We’re celebrating National Nutrition Month by raiding the fridges of two of our Registered Dietitians. QMG Registered Dietitian Angie Zanger-Geiselman shares a few of her favorite go-to items. If you’re interested in learning how our Nutrition Services can help you, click here or call us at (217) 222‑6550, ext. 3481.
Kefir
“I once heard Kefir called ‘the champagne of dairy.’ That may be a bit of a stretch, but Kefir does taste like a delicious smoothie. It also contains probiotics and can be beneficial for gut health. Probiotics are the ‘good’ bacteria, like those naturally found in your gut. These active cultures may boost immunity and overall health, especially gut health. Most dietitians prefer that patients get probiotics naturally from foods, such as yogurt, kefir milk or kefir water, miso, or kimchee.
Avocado
“I didn’t eat my first avocado until I was 29. Now I have them several times a week. Avocadoes contain healthy fats that not only make you feel full but also improve cardiovascular health. I will add an avocado to a wrap, salad, or make the very popular avocado toast. Guacamole is always a favorite snack at our house as well.”
Plant proteins
“With the cost of groceries increasing we have been focused on our food budget. Meat, especially, has increased in price and availability. In order to promote satiety, I try to have a protein source with each meal.

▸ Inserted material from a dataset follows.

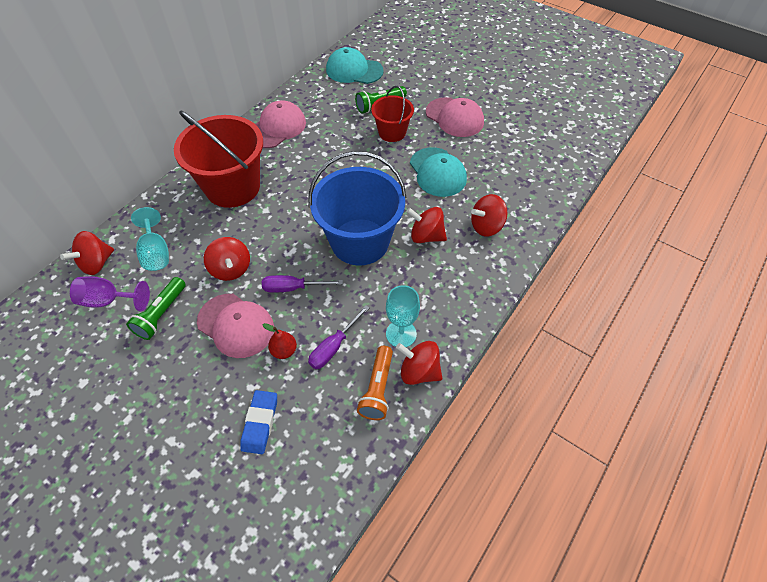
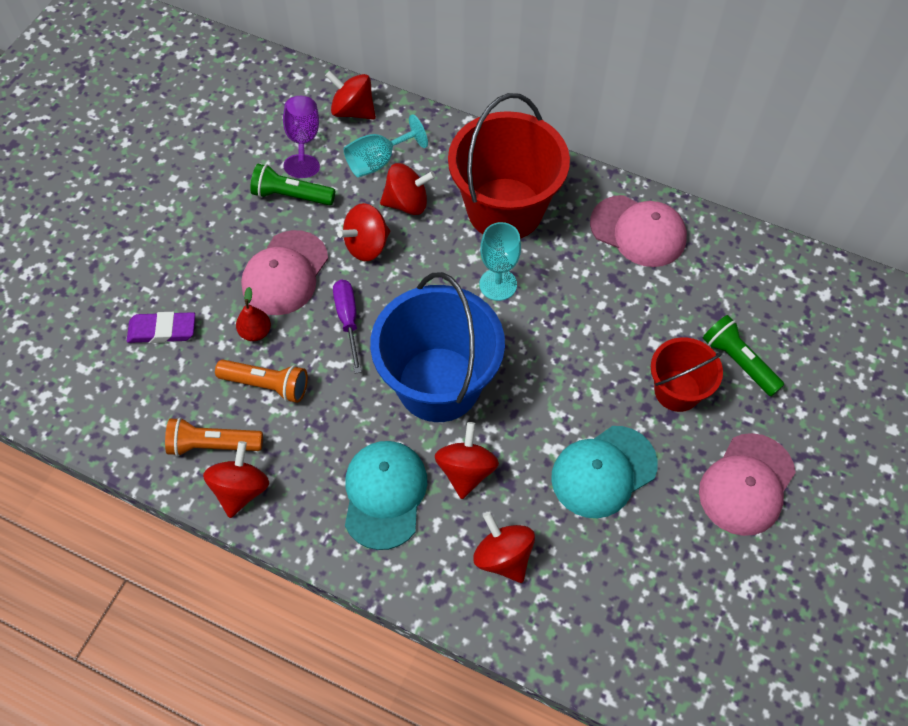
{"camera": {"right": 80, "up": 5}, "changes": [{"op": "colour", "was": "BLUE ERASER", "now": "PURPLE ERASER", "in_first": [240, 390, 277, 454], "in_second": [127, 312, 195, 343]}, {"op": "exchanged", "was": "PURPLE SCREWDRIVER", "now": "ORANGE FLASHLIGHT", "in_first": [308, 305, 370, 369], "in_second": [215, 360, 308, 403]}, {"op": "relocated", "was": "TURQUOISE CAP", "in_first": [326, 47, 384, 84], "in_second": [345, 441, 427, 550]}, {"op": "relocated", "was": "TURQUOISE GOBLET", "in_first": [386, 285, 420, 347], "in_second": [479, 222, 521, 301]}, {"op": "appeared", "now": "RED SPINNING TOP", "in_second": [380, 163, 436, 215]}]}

Therefore, I have turned to plant proteins. Lentils, beans, peas, and tofu offer a great amount of protein and fiber that help with fullness at a fraction of the cost of animal protein. Tofu takes on the flavor of whatever you are cooking it with and is very versatile. Canned beans and lentils have increased the ease of preparing beans by eliminating the time-consuming effort of soaking. I recommend rinsing beans if you purchase the canned version. They can go in wraps, soups, salads, and casseroles.